Session 2: Nicotine, policy and regulation Seminars

12:50 pm - 12:55 pm

Introduction

12:55 pm - 1:10 pm

Can we have a simultaneous compassionate and dispassionate approach to vaping?

Globally, tobacco control researchers, policy makers, advocates etc are passionate and often united in working towards ending the smoking epidemic,  though we choose to take different paths to achieve this ambition. The UK has taken a compassionate approach to vaping, including for groups for whom there is a very high smoking prevalence, such as people who experience mental health problems, misuse substances and those who experience homelessness. However this approach is also evidence based as e-cigarettes have been shown to be beneficial at an overall population level, particularly if youth uptake is constrained. This presentation will discuss why it has been appropriate for England to take a population level approach, as well as a focus on high risk groups at an individual level, to reducing smoking and hence to vaping regulation. It will also give a more personal reflection on responses to nicotine use in society.


1:10 pm - 1:25 pm

What is the mindset of today’s cigarette smokers?

The tobacco marketplace has changed with the introduction of new nicotine delivery devices. While the public health community has been addressing the dramatic increase of e-cigarette use among youth, FDA recently conducted qualitative research with adult smokers to ascertain their current attitudes and beliefs about cigarettes and other tobacco products. Focus group findings underscore that quitting cigarettes remains difficult. Smokers are often navigating multiple barriers to quitting, including stressors, perceived benefits of smoking, and persistent misperceptions about nicotine and addiction. Findings also revealed an increase in the belief that reducing use is an effective strategy for cessation, and there is low motivation among smokers to abstain from nicotine. While large-scale mass media campaigns and public health cigarette education efforts have contributed to reductions in prevalence rates, an opportunity remains to further educate and address these misperceptions to support long-term cessation. 


1:25 pm - 1:40 pm

Stigma and tobacco harm reduction: what we can learn from other health behaviors

Stigmatizing smoking has been at the heart of tobacco control efforts for decades, which may drive more people to quit but at the same time potentially create new difficulties for smokers, including self-isolation, creation of social groups that might become ‘hardened’ to changing smoking behaviors, and perceptions by the user and society that complete abstinence is the only option.  The stigma associated with a wide variety of behaviors has impeded progress toward improving population health in some cases, such as the reticence in making products and services available that could reduce the risk of communicable disease (eg needle exchanges), as well as harm reduction products that could benefit users and society when an individual addicted to a substance is not able to or chooses not to become completely abstinent (eg NRT, ENDS, smokeless tobacco).  This presentation will explore some of the conflicting aspects of stigma in tobacco control, explore similarities and differences regarding the stigma of using of different addicting substances, and consider some research, practice and policy directions.


Speaker

1:40 pm - 1:55 pm

Advocating Tobacco Harm Reduction in a Hostile Environment

The recent commentary ‘It is Time to Act with Integrity and End the Internecine Warfare Over E-Cigarettes’ addresses the need to achieve a lifesaving rapprochement between the tobacco control mainstream and the tobacco harm reduction community.
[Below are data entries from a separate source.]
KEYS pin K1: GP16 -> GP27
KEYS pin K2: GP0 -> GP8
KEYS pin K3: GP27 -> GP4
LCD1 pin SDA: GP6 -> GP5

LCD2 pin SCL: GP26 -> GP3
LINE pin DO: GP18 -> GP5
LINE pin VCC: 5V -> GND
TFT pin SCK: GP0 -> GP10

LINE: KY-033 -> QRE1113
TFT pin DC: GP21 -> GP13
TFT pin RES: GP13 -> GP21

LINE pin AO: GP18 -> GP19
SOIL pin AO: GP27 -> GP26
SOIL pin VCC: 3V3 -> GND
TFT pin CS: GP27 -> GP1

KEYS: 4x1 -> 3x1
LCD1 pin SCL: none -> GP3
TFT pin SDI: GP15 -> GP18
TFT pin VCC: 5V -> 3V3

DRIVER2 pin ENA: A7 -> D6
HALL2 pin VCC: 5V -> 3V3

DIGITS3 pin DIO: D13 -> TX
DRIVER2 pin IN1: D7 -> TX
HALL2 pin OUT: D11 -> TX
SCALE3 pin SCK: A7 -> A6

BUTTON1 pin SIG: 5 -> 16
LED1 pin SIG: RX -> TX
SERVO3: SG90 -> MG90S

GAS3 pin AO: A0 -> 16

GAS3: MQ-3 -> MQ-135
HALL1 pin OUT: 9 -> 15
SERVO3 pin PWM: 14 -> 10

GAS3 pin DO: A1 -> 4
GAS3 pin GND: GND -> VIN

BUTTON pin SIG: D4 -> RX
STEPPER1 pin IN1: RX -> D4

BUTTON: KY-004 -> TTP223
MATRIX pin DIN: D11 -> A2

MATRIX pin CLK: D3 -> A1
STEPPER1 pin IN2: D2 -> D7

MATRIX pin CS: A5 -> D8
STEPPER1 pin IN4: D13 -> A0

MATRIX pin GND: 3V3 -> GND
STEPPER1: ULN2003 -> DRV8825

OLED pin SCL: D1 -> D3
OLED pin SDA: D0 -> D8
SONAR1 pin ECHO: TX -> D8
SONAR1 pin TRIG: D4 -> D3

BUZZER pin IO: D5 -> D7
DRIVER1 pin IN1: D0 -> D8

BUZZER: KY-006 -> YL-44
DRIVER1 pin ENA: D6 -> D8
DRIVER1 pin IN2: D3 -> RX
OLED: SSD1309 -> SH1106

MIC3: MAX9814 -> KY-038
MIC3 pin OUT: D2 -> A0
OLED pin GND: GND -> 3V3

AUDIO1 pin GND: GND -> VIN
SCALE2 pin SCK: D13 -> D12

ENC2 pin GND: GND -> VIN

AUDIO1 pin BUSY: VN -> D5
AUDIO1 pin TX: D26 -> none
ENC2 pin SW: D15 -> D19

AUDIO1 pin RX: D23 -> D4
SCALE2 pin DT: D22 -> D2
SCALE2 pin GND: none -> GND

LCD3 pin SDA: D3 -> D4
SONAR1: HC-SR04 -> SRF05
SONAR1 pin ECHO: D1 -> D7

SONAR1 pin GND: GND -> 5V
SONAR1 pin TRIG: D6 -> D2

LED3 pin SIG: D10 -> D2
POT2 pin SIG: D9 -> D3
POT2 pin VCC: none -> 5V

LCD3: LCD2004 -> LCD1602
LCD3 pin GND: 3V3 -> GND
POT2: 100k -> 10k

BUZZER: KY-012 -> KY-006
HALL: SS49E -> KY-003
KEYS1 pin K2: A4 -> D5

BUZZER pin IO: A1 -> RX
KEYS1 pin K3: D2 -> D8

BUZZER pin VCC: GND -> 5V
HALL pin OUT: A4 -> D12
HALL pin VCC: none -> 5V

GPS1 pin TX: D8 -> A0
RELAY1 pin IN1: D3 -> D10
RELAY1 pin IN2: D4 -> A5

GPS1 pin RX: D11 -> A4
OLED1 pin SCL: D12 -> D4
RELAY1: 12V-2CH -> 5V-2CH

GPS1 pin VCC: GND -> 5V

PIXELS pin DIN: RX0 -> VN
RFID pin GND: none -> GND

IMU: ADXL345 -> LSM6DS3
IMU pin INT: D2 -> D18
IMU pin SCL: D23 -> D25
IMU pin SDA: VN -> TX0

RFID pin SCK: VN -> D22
Failure to end the warfare and reinstate fealty to good science risks millions of additional premature, smoking-related deaths that could otherwise have been prevented. Numerous instances of the undermining of science, and the scientists behind the science, threaten to impede the objective of furthering the development and dissemination of credible evidence and bringing together the major stakeholders for reconciliation and to join in common cause in this vital endeavour. Protecting youth and supporting adults can and must be achieved simultaneously. We must also listen to the pleas of consumers, many from marginalized communities, who have lived experience as smokers who have transitioned off lethal smoked products with the aid of alternative nicotine-containing products and whose voices have been wrongly ignored, distrusted, rejected, and too often dismissed as serving the interests of the “tobacco industry.”


1:55 pm - 2:10 pm

A targeted approach to using electronic cigarettes for harm reduction in adults

As the debate unfolds on how best to prevent adolescents from using electronic cigarettes, we have lost sight of their potential for harm reduction in adult smokers. Despite decades of availability of evidence-based smoking cessation medications, many adults continue to smoke. In some populations, such as people with COPD, mental health diagnoses or HIV infection, rates of smoking remain 2-3 times that of the general population. I will discuss what we know about using electronic cigarettes for harm reduction in specific populations, as well as where we need additional information.


2:10 pm - 2:45 pm

Panel Discussion and Q&A: What are the public health objectives – Preventing Nicotine use or ending smoking?

How do we end the toxic culture that has emerged?